Boston, MA 11/06/2013 (wallstreetpr) – The Q3 results which the U.S. electric vehicle maker Tesla Motors Inc (NASDAQ:TSLA) posted Nov. 5 were expected to attract a lot of observations from the market, and it did happen just that way. The maker of Model S sedan and future Model X and E reported figures which have widely been seen to be weak despite its efforts to expand production.
The third quarter results topped Wall Street and also came above estimates, however, its stock performance caved in the after hours on the browsers. This happened because investors were not just looking at good numbers which the company did deliver anyway, but for great numbers which the company failed to deliver. However, what has apparently escaped the attention of most investors who are worried about Tesla’s future is that the company is actually not faced with the demand challenge that other automakers are grappling with. Instead, the trouble with Tesla is about meeting that demand. So the constrain is in the production, not the market. And if production is the problem, it means that the next quarter and the subsequent quarters will have better results now that the company is doing all it can to boost production to meet the demand.
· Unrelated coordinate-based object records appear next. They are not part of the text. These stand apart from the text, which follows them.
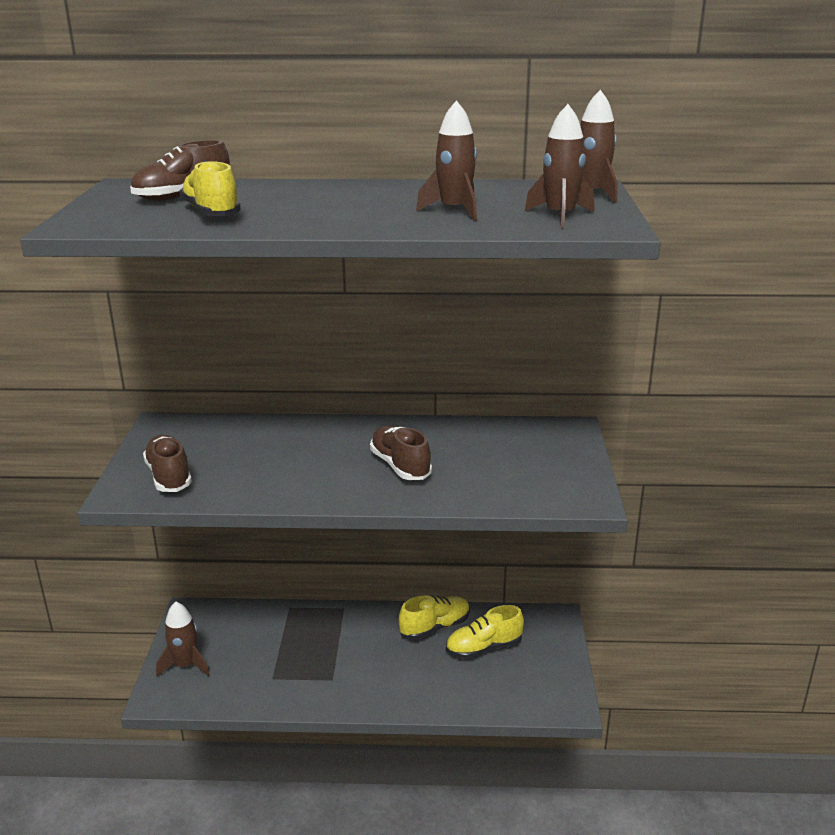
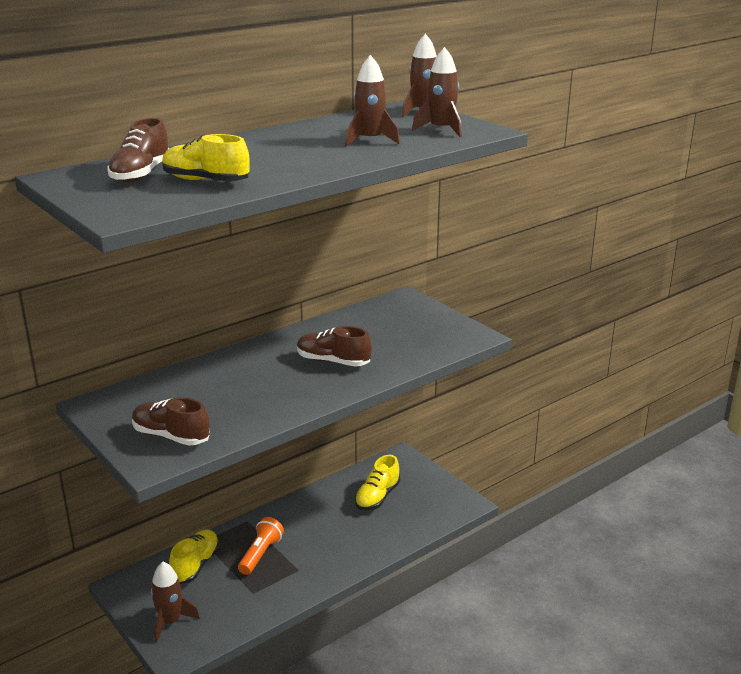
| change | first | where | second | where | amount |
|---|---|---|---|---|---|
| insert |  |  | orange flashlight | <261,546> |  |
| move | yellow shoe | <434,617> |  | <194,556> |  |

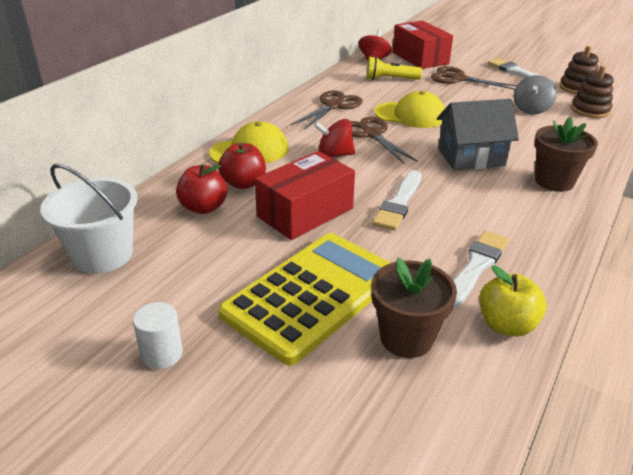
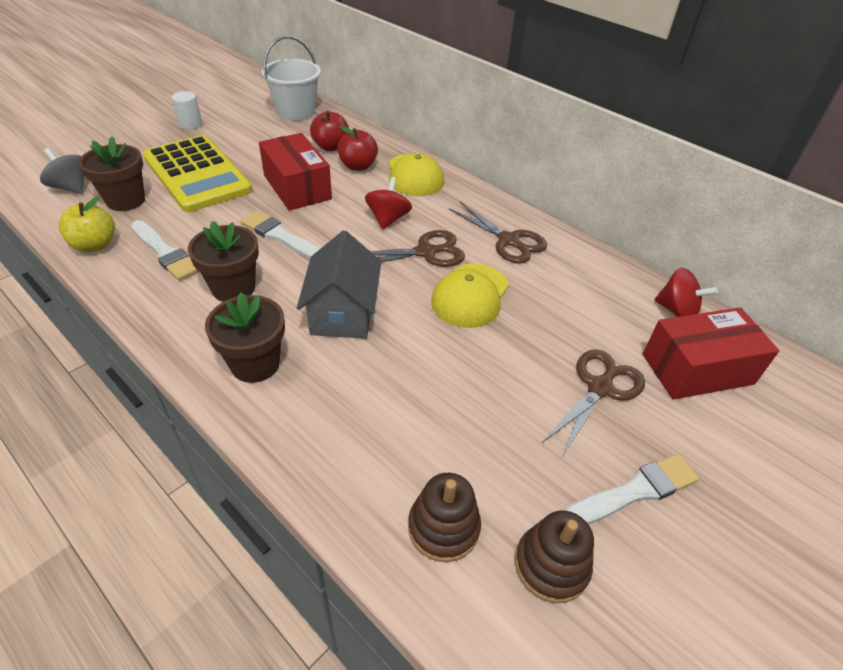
| change | first | where | second | where | amount |
|---|---|---|---|---|---|
| delete | yellow flashlight | <394,68> |  |  |  |
| insert |  |  | brown flower pot | <223,261> |  |
| move | grey spinning top | <535,95> |  | <62,171> |  |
The greatest limit to Tesla’s production in the reported quarter is short supply of the lithium-ion battery cells which are needed in the making of battery packs for the electric vehicles. So far the company has entered into supply deals with other suppliers to ensure that its production is not limited by battery in future.
Tesla has a backlog of orders for its Model S in Europe and that region seems to be leading in demand for the company’s electric cars. It also plans to make foray into the China auto market next year. Tesla’s other hot cars Model X and Model E are expected to hit the market in late 2014 and 2017 respectively.